We get a fair amount of traffic here from random message boards where The Simpsons comes up in conversation and someone posts a link to us. This is often in the midst of one of the usual spats about when the show fell apart or whether or not Family Guy is better. About a month ago I was reading through one of these threads (though I neglected to save the link, whoops) and someone posted an excellent quote from Bill Watterson, the guy behind “Calvin and Hobbes”.
Thanks to Google, I was able to find the quote (bold in the original):
Readers became friends with your characters, so understandably, they grieved — and are still grieving — when the strip ended. What would you like to tell them?
This isn’t as hard to understand as people try to make it. By the end of 10 years, I’d said pretty much everything I had come there to say.
It’s always better to leave the party early. If I had rolled along with the strip’s popularity and repeated myself for another five, 10 or 20 years, the people now "grieving" for "Calvin and Hobbes" would be wishing me dead and cursing newspapers for running tedious, ancient strips like mine instead of acquiring fresher, livelier talent. And I’d be agreeing with them.
I think some of the reason "Calvin and Hobbes" still finds an audience today is because I chose not to run the wheels off it.
I’ve never regretted stopping when I did.
If The Simpsons had finished up after nine or ten seasons it’s not hard to picture alternate reality Matt Groening saying the exact same thing.
Sadly, the Simpsons’ writers think they’re still as funny as ever and running the show into the ground has become part of the joke.
Calvin & Hobbes was a single person’s effort.

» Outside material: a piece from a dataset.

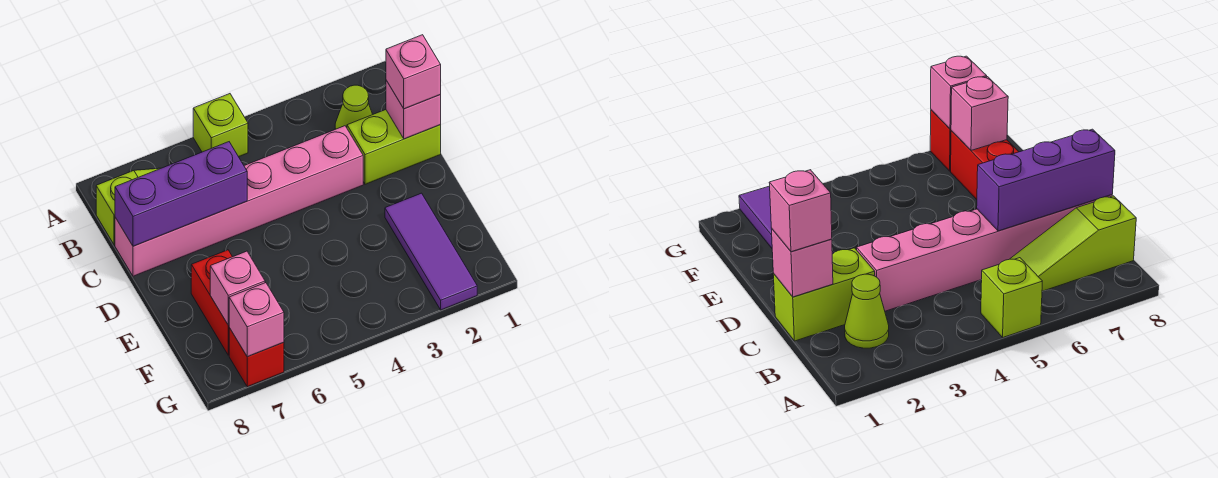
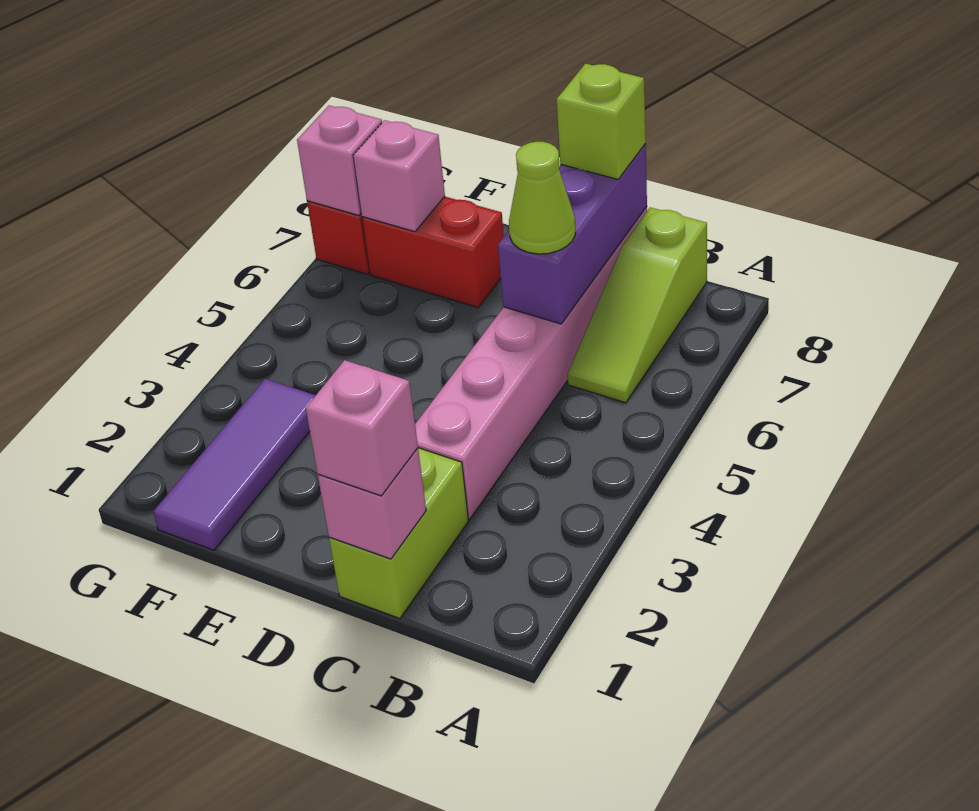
lime brick A5 level 1 -> lime brick C8 level 3
lime cone B2 level 1 -> lime cone C6 level 3
purple tile E2:G2 level 1 -> purple tile F1:F3 level 1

The Simpsons has an entire team creating each episode, but the quote still holds true. The ones that felt like their time was done…left. Aside from Groening himself, there aren’t many people from the original crew left on the show, and even Al Jean & Mike Reiss were gone for several years before returning.
And Bill Watterson also famously refused to authorise “Calvin and Hobbes” merchandise. Imagine an alternate reality in which “The Simpsons” not only ended after ten years, but there’s no deluge of crappy “Simpsons” merchandise.